As a young child from a poor, rural and large family in Fujian province in Southern China, Liu Bao Ren, dreamt about “the iron bowl”, as a guaranteed job in government is known in China. He feels that his ambitions as a youngster have not been fulfilled as an adult. Physics used to be his favourite subject in school and he had dreamt of becoming like Newton. He had wanted to go to Australia to study and do scientific research. Instead he did his apprenticeship in China’s construction industry before going on to own a successful brick factory. However, he was arrested in 1997, at the age of 33, for his membership of a banned Buddhist cult, the Quan Yin method. Liu believes that he has not been successful in life because he keeps changing his dream. Today he wants to set up a painting and decorating business and buy his own house although he still does not get regular work. He feels his English is still not good enough to allow him to work outside the Chinese community.

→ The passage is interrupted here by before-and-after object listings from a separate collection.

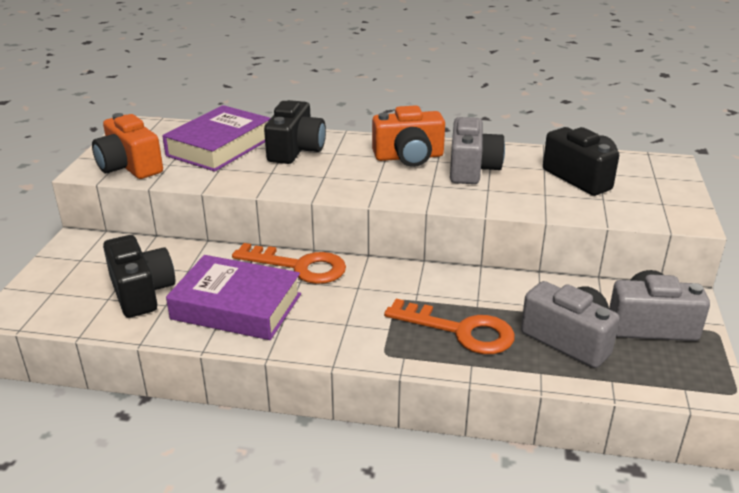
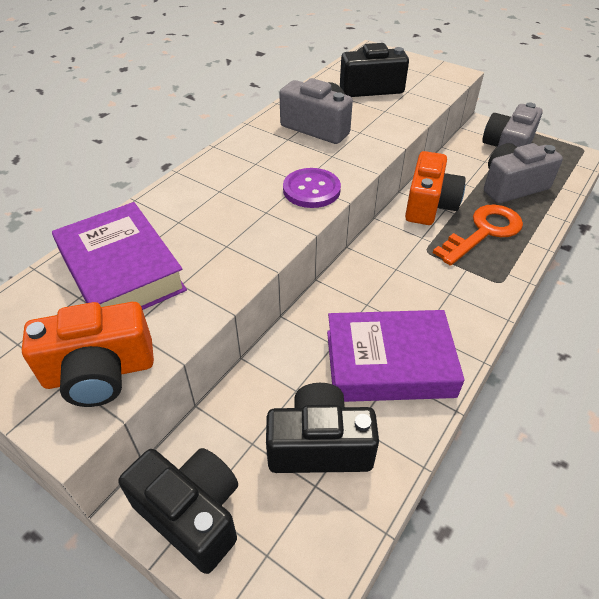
camera: 65 degrees left, 15 degrees up
(236, 307) = (389, 363): purple book -> purple book turned 45 degrees clockwise
(296, 150) = (188, 214): black camera -> black camera (192, 513)
(299, 266) = (340, 297): orange key -> none
(370, 187) = (311, 190): none -> purple button
(409, 157) = (268, 151): orange camera -> orange camera (429, 205)

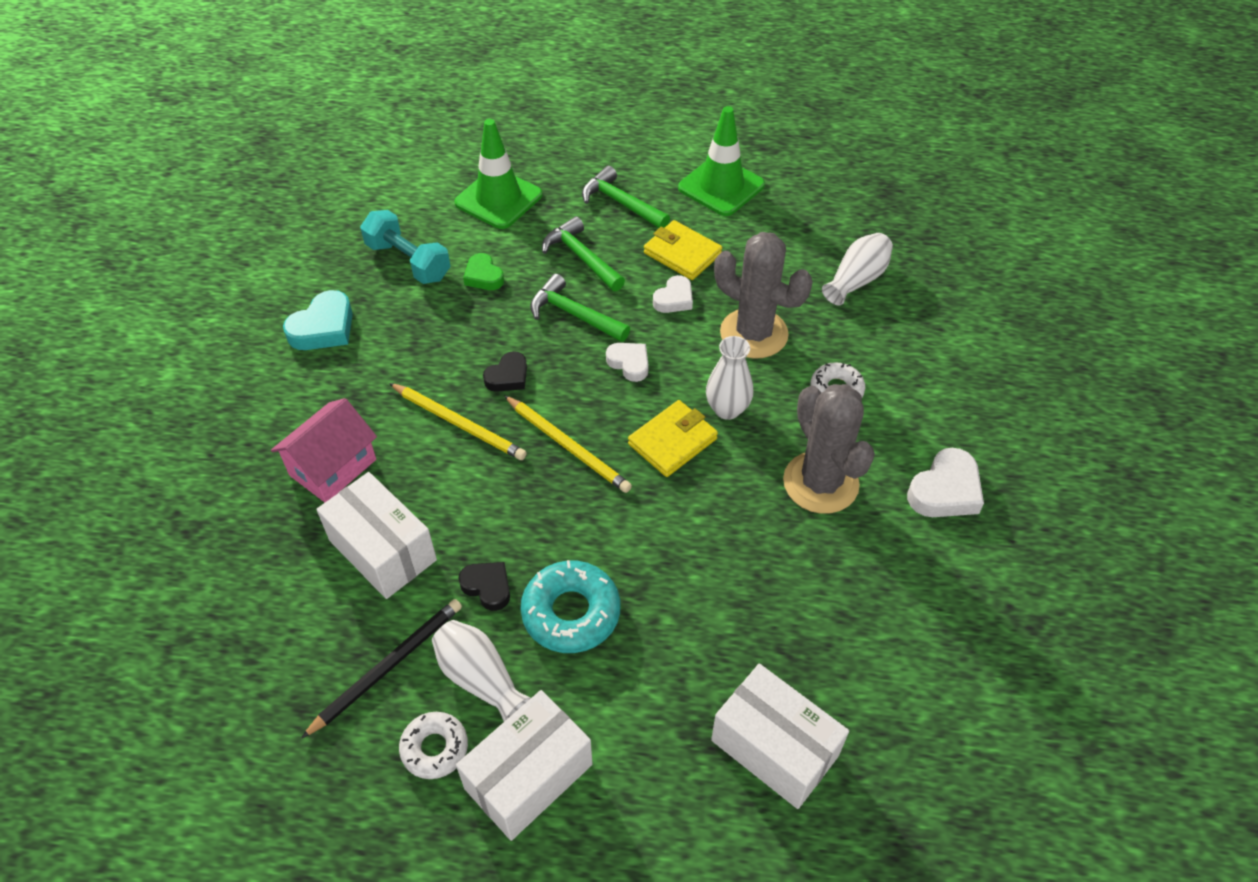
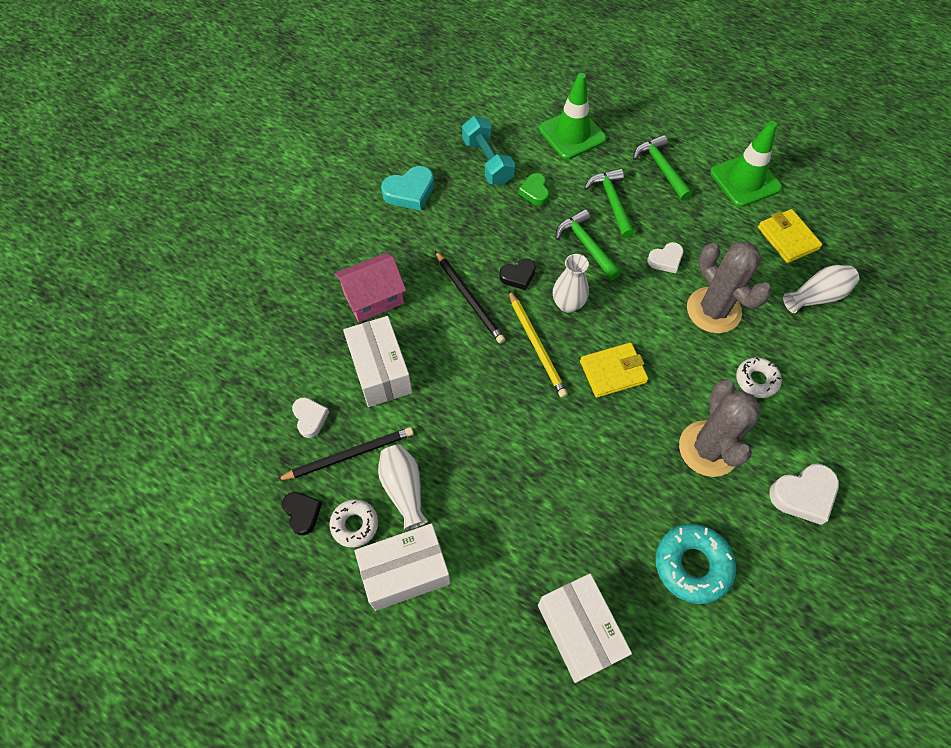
camera: 25 degrees right, 10 degrees up
(459, 424) = (469, 299): yellow pencil -> black pencil
(487, 587) = (437, 427): black heart -> black heart (302, 513)
(571, 613) = (484, 470): turquoise donut -> turquoise donut (692, 565)
(629, 363) = (609, 299): white heart -> white heart (310, 418)
(682, 254) = (688, 225): yellow wallet -> yellow wallet (787, 238)
(727, 409) = (665, 363): white vase -> white vase (568, 304)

He would like to earn enough to send money home to build a school or road and do ‘good works’.
After he was imprisoned for membership of a banned cult, he escaped by bribing the officials and took a train to Beijing. He knew he would not get an identity card to work in China. A snakehead (a people smuggler) agreed to take him to Europe on a fake passport at a cost of 100,000 RMB (approximately £7000). He took a flight to Moscow and from there to Budapest. After two weeks, a group of 18 migrants was packed into three cars and driven to some woods. When it was dark, they began their climb up a slippery and steep mountain path. At the top of the mountain they saw searchlights and were told that this was the border between Hungary and Slovakia. They had to climb another taller mountain which was reached by walking on a steep path on all fours for a gruelling three hours. If people were too tired to continue their journey, they would be left to die.
From Slovakia they were driven to a garage in Austria. In the basement, there was a warren of rooms with about 200 people headed to different destinations in Europe. From here they were driven to Prague in a container where they waited a month before crossing the heavily policed German border. They had to walk for nearly 24 hours without food in knee-deep snow. Liu ended up crawling into Germany because he was too tired to walk. Then they were taken to Amsterdam where they stayed for 3-4 weeks before crossing into the UK in a dark and mouldy container, stinking of urine, without any toilet stops during a 20 hour journey. Liu had been on the road for four months. They had lived in overcrowded conditions along the way, facing violence and extortion from their escorts, starvation and constant friction with other travellers over resources.
When Liu was granted asylum in 2003, he finally escaped a life of hunger and destitution. He was then able to take on better paid jobs in better health and safety conditions. His wife and family joined him a year later. Although work is still irregular, he is paid the going rate for the job. His family are slowly settling down in Britain. Liu hopes to return to China one day. He believes that he will be happier there.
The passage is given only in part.